| Summary: | Sporotrichosis is a neglected zoonotic disease caused by Sporothrix
spp., which has impact on animal and human health. It manifests in
humans by inoculation of the fungus after skin trauma, by scratching
and/or biting animals. Diagnosis is clinical, epidemiological and
laboratorial. Treatment is performed with azolic compounds, usually
without complications. The present work aims to report a clinical case
of occupational sporotrichosis with an atypical evolution, which is
refractory to conventional treatment with itraconazole. A 25-year-old
immunocompetent student of Veterinary Medicine from Belo Horizonte/
MG was scratched by a two-year-old feline positive for sporotrichosis.
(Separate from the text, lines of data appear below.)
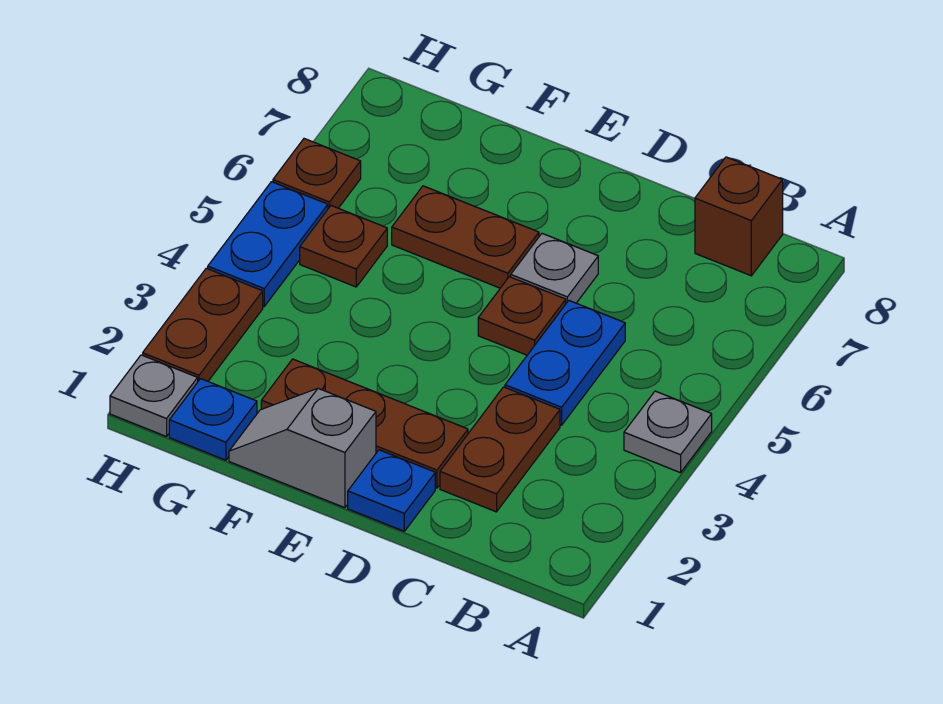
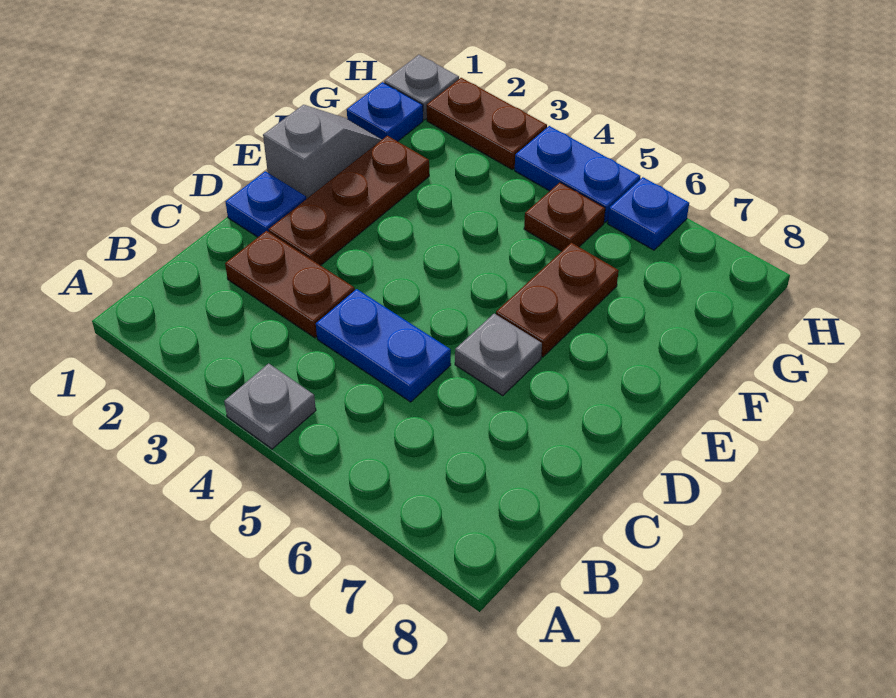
brown brick B8 level 1 -> none
brown plate D5 level 1 -> none
brown plate H6 level 1 -> blue plate H6 level 1

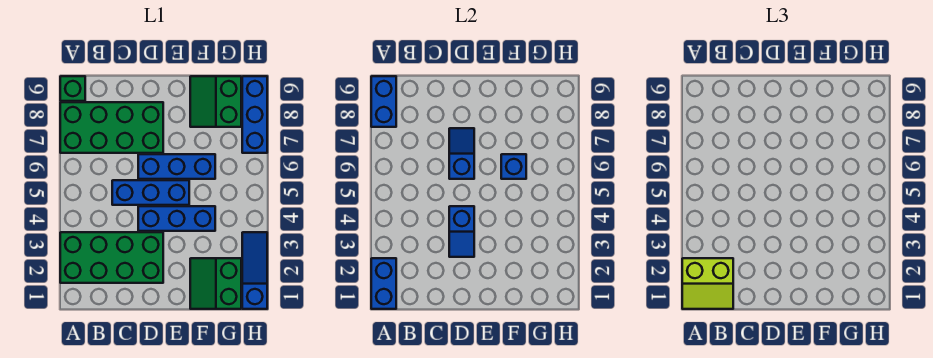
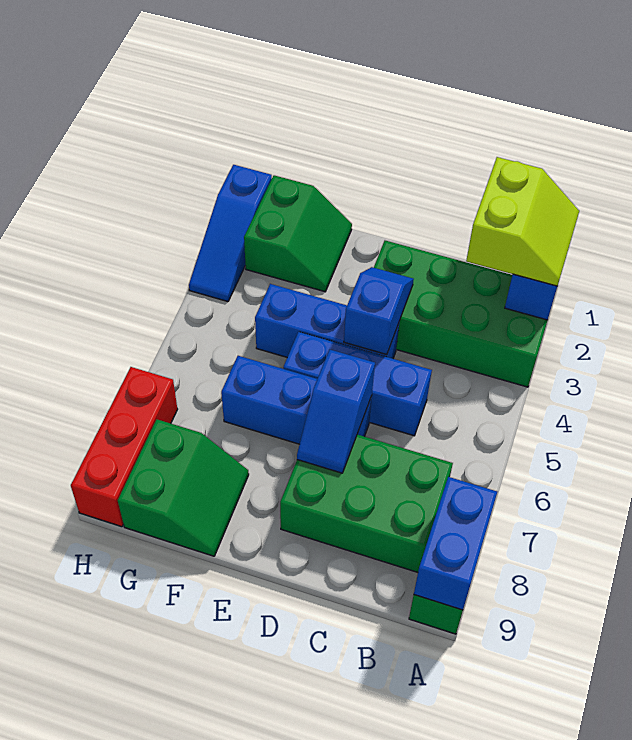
lime slope A1:B2 level 3 top 2 -> lime slope A1:B2 level 3 top B
green brick A7:D8 level 1 -> green brick B7:D8 level 1
blue brick F6 level 2 -> none
blue brick H7:H9 level 1 -> red brick H7:H9 level 1

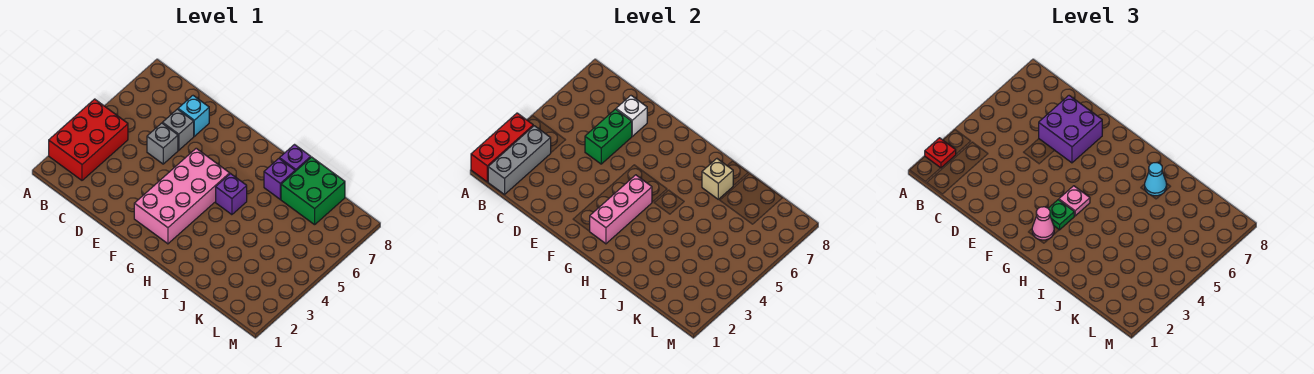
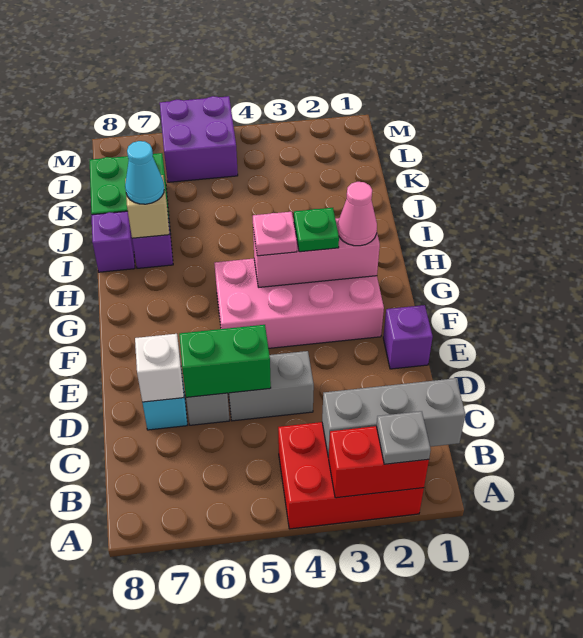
red brick A1:A3 level 2 -> red brick A2:A3 level 2
red plate A2 level 3 -> grey plate A2 level 3
grey brick D5 level 1 -> grey brick D4:D5 level 1
purple brick D6:E7 level 3 -> purple brick L5:M6 level 1
purple brick H5 level 1 -> purple brick E1 level 1

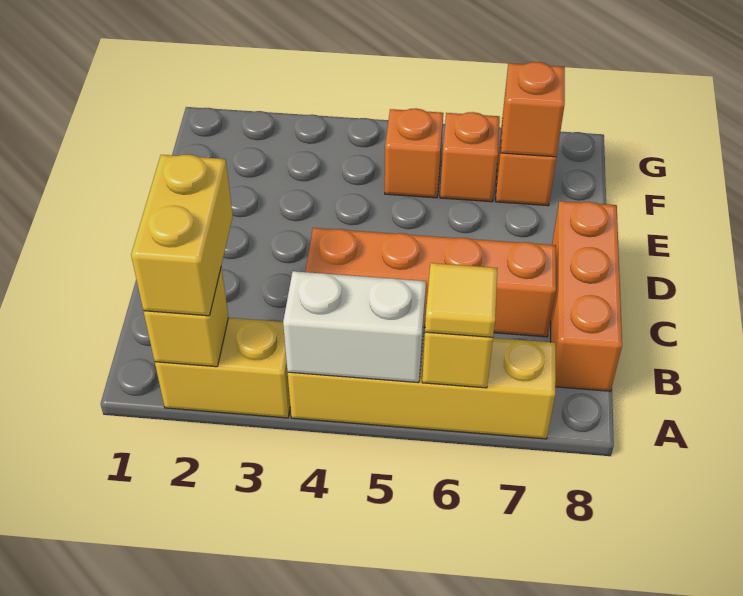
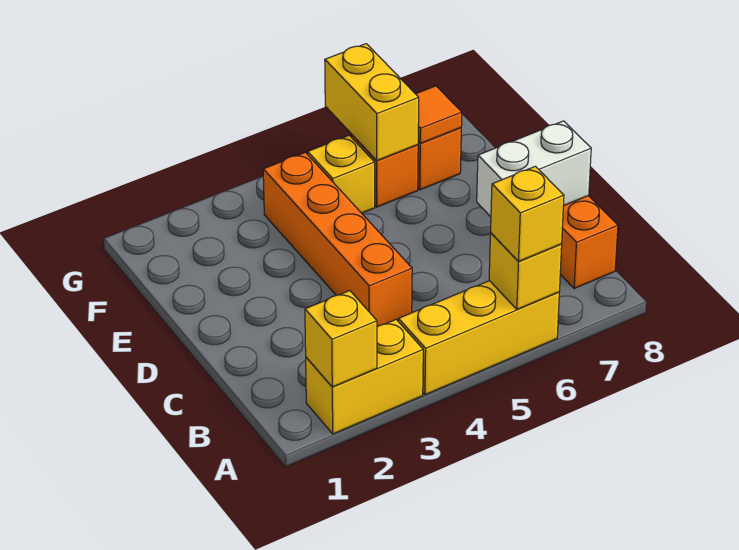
yellow brick A2:B2 level 3 -> yellow brick F6:G6 level 2
yellow brick A4:A7 level 1 -> yellow brick A4:A6 level 1
white brick A4:A5 level 2 -> white brick C7:C8 level 2
yellow tile A6 level 3 -> yellow brick A6 level 3
orange brick C4:C7 level 1 -> orange brick C4:F4 level 1
orange brick F5 level 1 -> yellow brick F5 level 1
orange brick F7 level 2 -> orange tile F7 level 2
Seven days post-infection she presented with a pruritic, erythematous
nodular lesion on her right arm. Fungal culture obtained from the
lesion has shown the growth of Sporothrix spp. At thirty days, a localized
ulcerated lesion developed, with purulent exudation. After a ten-week
treatment with itraconazole, the localized cutaneous form evolved to an
atypical picture of hypersensitivity reaction/immunoreactive cutaneous
sporotrichosis. At nine months, the picture evolved to emesis, hyporexia,
alopecia, headache, myalgia, hematokezia, laboratory changes in liver
enzymes, and anemia. The evolution was atypical and prolonged, with
features of therapeutic failure and drug toxicity reactions. After eleven
months, the therapeutic regimen was revised and a new therapy with
amphotericin B was initiated, until the resolution of the infection, and
total recovery took place at 13 months. This report alerts physicians
and health professionals to the occurrence of atypical manifestations of
sporotrichosis, failure to conventional therapy, and drug toxicity, and
suggests a discussion about this new facet of sporotrichosis.